Paramos en Venta Quemada. Aquí dejamos el coche. Comenzamos siguiendo 1km por la carretera hasta que damos con una pista a mano izquierda, que nos llevará en poco tiempo hasta el antiguo Convento de Santa María junto a la Venta de Belate. Precioso lugar rodeado de agua y extensos campos. Refugio de peregrinos...Me lo imagino repleto de gente cansada de tanto caminar, con el lugar de culto y la posada donde recuperar la energía para continuar el largo viaje...Siglo XII...después saqueado en el XVI...y más aún, incendiado y destruido por los franceses en la Guerra de la Convención, ¡qué pedazo de brutos!. Paseando entre estos muros me viene a la cabeza el fragor de la batalla, y sangre, mucha sangre...
Continuamos nuestra marcha a través de los bosques, cuya sombra mitiga el calor que vamos notando. Nos dirigimos de nuevo al cruce de la carretera que hemos cogido antes, la cruzamos y tomamos un sendero que nos lleva a Bentaxar, u Odolagako Benta (Venta de la sangre)...Toda la sucesión de ventas que hay por esta zona da a entender la importancia histórica de este paso...Continuamos por la GR-12 para subir hacia Larrepil y atravesar un precioso hayedo, sin sendero, lugar encantador. Vamos pasando junto a diversas mugas, entre Elizondo y Ultzama, o entre Donamaria y Elizondo...Subimos a Putzuetakogañe y nos dirigimos hacia el Txaruta para, sin ascender a su cima, bajar la altura que hemos ascendido por otro bosque, dirigiéndonos hacia la cima de Berriozokoa, con esas horribles antenas...
Desde esta cota ya se divisa Gazteluzar...vuelve el fragor de batallas ancestrales. Nuestra historia está deambulando todavía por estos bosques. Aquí tuvo lugar la Batalla de Belate. La conquista de Navarra se tuvo que librar aquí entre otros lugares.

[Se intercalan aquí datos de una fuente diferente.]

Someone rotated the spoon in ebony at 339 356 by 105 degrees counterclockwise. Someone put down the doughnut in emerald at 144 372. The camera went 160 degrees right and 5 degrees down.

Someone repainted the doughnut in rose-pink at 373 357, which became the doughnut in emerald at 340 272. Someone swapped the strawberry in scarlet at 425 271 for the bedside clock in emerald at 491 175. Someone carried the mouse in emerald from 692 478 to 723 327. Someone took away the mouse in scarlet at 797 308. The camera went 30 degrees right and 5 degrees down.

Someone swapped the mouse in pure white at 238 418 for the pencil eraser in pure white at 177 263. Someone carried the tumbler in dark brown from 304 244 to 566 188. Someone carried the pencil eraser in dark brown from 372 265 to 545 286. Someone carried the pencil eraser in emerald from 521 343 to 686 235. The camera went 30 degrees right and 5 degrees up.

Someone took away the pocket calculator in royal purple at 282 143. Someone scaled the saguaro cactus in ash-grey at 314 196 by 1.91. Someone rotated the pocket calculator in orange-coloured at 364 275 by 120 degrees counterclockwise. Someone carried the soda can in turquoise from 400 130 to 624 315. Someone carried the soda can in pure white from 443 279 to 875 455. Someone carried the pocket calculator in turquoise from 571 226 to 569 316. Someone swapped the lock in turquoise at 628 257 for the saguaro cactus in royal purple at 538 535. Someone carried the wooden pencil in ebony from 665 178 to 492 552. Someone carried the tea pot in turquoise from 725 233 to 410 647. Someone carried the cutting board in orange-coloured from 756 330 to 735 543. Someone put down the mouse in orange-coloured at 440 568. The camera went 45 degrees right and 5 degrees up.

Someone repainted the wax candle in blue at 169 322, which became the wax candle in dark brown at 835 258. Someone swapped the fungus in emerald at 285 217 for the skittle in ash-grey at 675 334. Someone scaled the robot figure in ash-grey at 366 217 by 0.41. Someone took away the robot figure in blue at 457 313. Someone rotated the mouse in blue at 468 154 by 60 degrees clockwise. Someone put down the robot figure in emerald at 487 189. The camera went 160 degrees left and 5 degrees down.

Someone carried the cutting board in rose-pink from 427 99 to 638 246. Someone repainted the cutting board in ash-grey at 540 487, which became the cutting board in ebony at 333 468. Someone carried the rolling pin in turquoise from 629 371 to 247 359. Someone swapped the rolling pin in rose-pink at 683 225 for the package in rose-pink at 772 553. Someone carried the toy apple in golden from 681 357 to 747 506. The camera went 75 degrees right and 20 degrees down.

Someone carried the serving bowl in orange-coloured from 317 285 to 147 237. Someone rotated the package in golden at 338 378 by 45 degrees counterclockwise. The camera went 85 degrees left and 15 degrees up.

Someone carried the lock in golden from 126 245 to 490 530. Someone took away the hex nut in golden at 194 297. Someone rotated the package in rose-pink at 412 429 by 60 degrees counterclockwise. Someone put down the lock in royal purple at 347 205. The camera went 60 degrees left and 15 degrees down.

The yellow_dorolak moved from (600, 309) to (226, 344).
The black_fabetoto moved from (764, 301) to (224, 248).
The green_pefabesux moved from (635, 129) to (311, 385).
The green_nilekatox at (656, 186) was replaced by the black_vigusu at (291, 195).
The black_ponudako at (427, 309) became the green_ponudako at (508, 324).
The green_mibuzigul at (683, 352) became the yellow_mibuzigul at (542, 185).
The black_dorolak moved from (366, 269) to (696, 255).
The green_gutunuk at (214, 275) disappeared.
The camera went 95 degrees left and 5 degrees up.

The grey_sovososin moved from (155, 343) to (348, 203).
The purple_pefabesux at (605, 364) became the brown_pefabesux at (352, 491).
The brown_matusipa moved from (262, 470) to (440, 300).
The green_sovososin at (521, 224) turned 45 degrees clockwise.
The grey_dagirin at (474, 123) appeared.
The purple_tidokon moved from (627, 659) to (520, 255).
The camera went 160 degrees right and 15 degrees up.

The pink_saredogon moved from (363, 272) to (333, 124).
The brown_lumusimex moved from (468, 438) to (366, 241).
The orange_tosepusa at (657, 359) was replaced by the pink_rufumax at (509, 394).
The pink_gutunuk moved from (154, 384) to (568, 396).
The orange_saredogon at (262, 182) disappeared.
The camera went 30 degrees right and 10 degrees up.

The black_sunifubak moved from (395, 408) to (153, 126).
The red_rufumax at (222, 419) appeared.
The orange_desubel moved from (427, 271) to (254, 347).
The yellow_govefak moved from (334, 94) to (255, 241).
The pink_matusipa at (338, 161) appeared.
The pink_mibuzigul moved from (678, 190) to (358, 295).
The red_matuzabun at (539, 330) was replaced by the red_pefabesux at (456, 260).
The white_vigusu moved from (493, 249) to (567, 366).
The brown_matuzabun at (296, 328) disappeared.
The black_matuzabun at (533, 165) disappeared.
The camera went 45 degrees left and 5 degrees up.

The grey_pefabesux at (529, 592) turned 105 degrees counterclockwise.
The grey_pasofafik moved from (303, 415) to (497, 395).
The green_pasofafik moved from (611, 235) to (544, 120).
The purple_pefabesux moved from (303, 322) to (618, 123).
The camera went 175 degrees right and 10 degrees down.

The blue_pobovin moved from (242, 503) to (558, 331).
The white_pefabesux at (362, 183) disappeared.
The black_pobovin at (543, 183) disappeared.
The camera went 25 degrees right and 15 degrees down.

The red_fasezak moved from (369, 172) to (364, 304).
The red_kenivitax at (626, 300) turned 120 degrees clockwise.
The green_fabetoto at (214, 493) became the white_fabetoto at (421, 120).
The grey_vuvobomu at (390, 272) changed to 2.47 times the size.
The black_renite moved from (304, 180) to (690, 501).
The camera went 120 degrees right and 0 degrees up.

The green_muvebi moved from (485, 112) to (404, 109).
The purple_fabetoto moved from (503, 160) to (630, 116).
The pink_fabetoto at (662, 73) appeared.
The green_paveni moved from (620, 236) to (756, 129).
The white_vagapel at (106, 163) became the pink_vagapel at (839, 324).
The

En 1512, el entonces rey navarro Juan III de Albret, se lanza a recuperar el territorio desde Ultrapuertos con el apoyo de sus aliados del norte, contra las tropas de los monarcas castellanos apoyados por los beaumonteses y guipuzcoanos, pero fracasa en su intento...Historias escritas sobre la historia...Testigo lo escrito, estas piedras y el paisaje, de nuestro trepidante pasado...y también del presente.

Convento Sta. Maria de Belate


Odolagako Benta, Bentaxar



A la derecha, ruinas de Gazteluzar



Testigo de nuestra historia...

Agradecer a mi amigo Andoni que me ha acompañado en estas y muchas otras salidas al monte, y con el que aprendo mucho a partir de sus explicaciones y tomando datos de su interesante blog (almonteparaque)...Tanto los nombres de los dólmenes de la salida de Aralar, como varios de los lugares visitados con él los obtengo de su blog, información que añade a sus bonitas fotos.